Eigentlich bestehe keine Gefahr, heißt es

Ratschef Michel verteidigte den physischen Gipfel: Natürlich müsse man sich der Krise anpassen. Aber es gebe eben einige Themen, bei denen die persönliche Präsenz unerlässlich sei. Bei dem Gipfel im Juli sei das so gewesen. Und die Brexit-Debatte betreffe das auch. Künftig, so ließ er erkennen, dürfte vom Thema abhängig gemacht werden, in welchem Format man zusammenkomme.

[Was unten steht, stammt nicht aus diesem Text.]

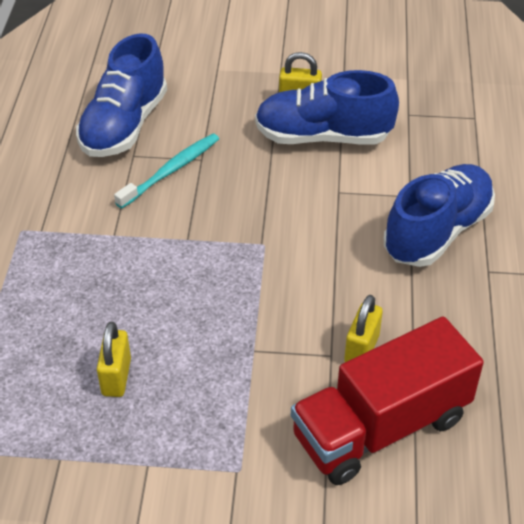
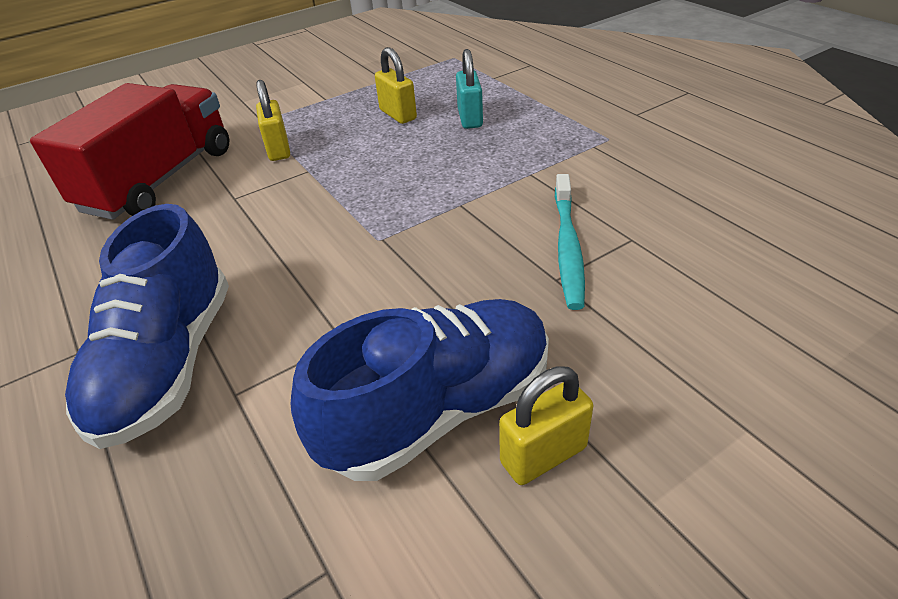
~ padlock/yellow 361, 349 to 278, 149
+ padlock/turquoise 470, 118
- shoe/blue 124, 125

Ohnehin betonen die Veranstalter vom Europäischen Rat, dass bei Einhaltung aller Vorsichtsmaßnahmen keine Gefahr bestehe. So seien die Delegationen deutlich verkleinert und die Konferenzräume so gewählt worden, dass stets eineinhalb Meter Abstand eingehalten werden könnten. Die Luft werde gefiltert und ein Wegesystem sei eingerichtet worden. Wenn der Abstand nicht eingehalten werden könne, seien Masken verpflichtend - beim Bewegen innerhalb des Gebäudes ohnehin. Alle Räume würden gründlich gereinigt. Auch seien diverse Spender mit Desinfektionsmittel angebracht worden.

All das macht es sehr unwahrscheinlich, dass von Ursula von der Leyen oder der finnischen Regierungschefin tatsächlich eine Gefahr für Kanzlerin Merkel und die anderen Staats- und Regierungschefs ausging. Zumal es zunächst keine Hinweise darauf gab, dass beide tatsächlich infiziert waren.